Clearly we have enough, right now, to eradicate hunger on our planet. The trouble, it seems to me, is mostly in the delivery. Food is, by nature, perishable, so it is difficult to get from point A to point B before it spoils. But it’s also a heart problem. Local food pantries, local soup kitchens, can’t feed all who come. We walk and drive by hungry people every day without sharing the time and resources it would take to make them…not hungry.
Obviously, this is a problem that’s always been. But does it always have to be. I think, seen in this light of selfish hearts turned generous, the miracle of the five thousand has some big lessons for us in the 21st century. Jesus commands his disciple here – “You feed them.” What would He tell us?
Hungry families in Calvert County? “You feed them.”
Homeless people in SE DC? “You feed them.”
Hungry, impoverished children across America? “You feed them.”
Children starving to death in Ethiopia and across the African continent? “You feed them.”
It all started with a young boy who was willing to share. We still talk about it 2000 years later…

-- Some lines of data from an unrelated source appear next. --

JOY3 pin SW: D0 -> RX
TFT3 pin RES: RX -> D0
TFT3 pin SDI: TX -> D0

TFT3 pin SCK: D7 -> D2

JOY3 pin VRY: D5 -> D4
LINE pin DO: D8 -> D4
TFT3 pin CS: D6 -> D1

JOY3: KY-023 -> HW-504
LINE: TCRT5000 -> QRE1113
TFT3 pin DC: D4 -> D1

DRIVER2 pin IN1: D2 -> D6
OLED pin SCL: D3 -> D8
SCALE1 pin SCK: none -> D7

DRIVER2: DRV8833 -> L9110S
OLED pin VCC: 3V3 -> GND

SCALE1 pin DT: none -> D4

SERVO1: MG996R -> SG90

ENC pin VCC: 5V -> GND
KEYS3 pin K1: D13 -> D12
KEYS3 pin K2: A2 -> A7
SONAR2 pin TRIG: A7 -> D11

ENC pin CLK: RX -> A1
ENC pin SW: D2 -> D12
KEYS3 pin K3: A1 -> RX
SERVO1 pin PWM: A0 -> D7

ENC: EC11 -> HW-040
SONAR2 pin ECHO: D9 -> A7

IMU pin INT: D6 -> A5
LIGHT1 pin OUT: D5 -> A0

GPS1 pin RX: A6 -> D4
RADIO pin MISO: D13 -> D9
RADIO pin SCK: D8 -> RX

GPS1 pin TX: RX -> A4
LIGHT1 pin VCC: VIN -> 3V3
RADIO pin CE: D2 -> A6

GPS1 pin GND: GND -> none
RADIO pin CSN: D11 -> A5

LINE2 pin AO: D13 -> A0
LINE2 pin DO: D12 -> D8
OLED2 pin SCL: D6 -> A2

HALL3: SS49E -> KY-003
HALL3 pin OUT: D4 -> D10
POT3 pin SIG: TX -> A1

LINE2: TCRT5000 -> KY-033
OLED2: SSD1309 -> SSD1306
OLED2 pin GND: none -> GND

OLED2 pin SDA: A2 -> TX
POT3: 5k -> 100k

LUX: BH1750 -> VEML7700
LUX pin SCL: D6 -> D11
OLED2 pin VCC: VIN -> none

“The apostles returned to Jesus from their ministry tour and told him all they had done and taught. Then Jesus said, “Let’s go off by ourselves to a quiet place and rest awhile.” He said this because there were so many people coming and going that Jesus and his apostles didn’t even have time to eat. So they left by boat for a quiet place, where they could be alone. But many people recognized them and saw them leaving, and people from many towns ran ahead along the shore and got there ahead of them. Jesus saw the huge crowd as he stepped from the boat, and he had compassion on them because they were like sheep without a shepherd. So he began teaching them many things. Late in the afternoon his disciples came to him and said, “This is a remote place, and it’s already getting late. Send the crowds away so they can go to the nearby farms and villages and buy something to eat.” But Jesus said, “You feed them.” “With what?” they asked. “We’d have to work for months to earn enough money to buy food for all these people!” “How much bread do you have?” he asked. “Go and find out.” They came back and reported, “We have five loaves of bread and two fish.” Then Jesus told the disciples to have the people sit down in groups on the green grass. So they sat down in groups of fifty or a hundred. Jesus took the five loaves and two fish, looked up toward heaven, and blessed them. Then, breaking the loaves into pieces, he kept giving the bread to the disciples so they could distribute it to the people. He also divided the fish for everyone to share. They all ate as much as they wanted, and afterward, the disciples picked up twelve baskets of leftover bread and fish. A total of 5,000 men and their families were fed.”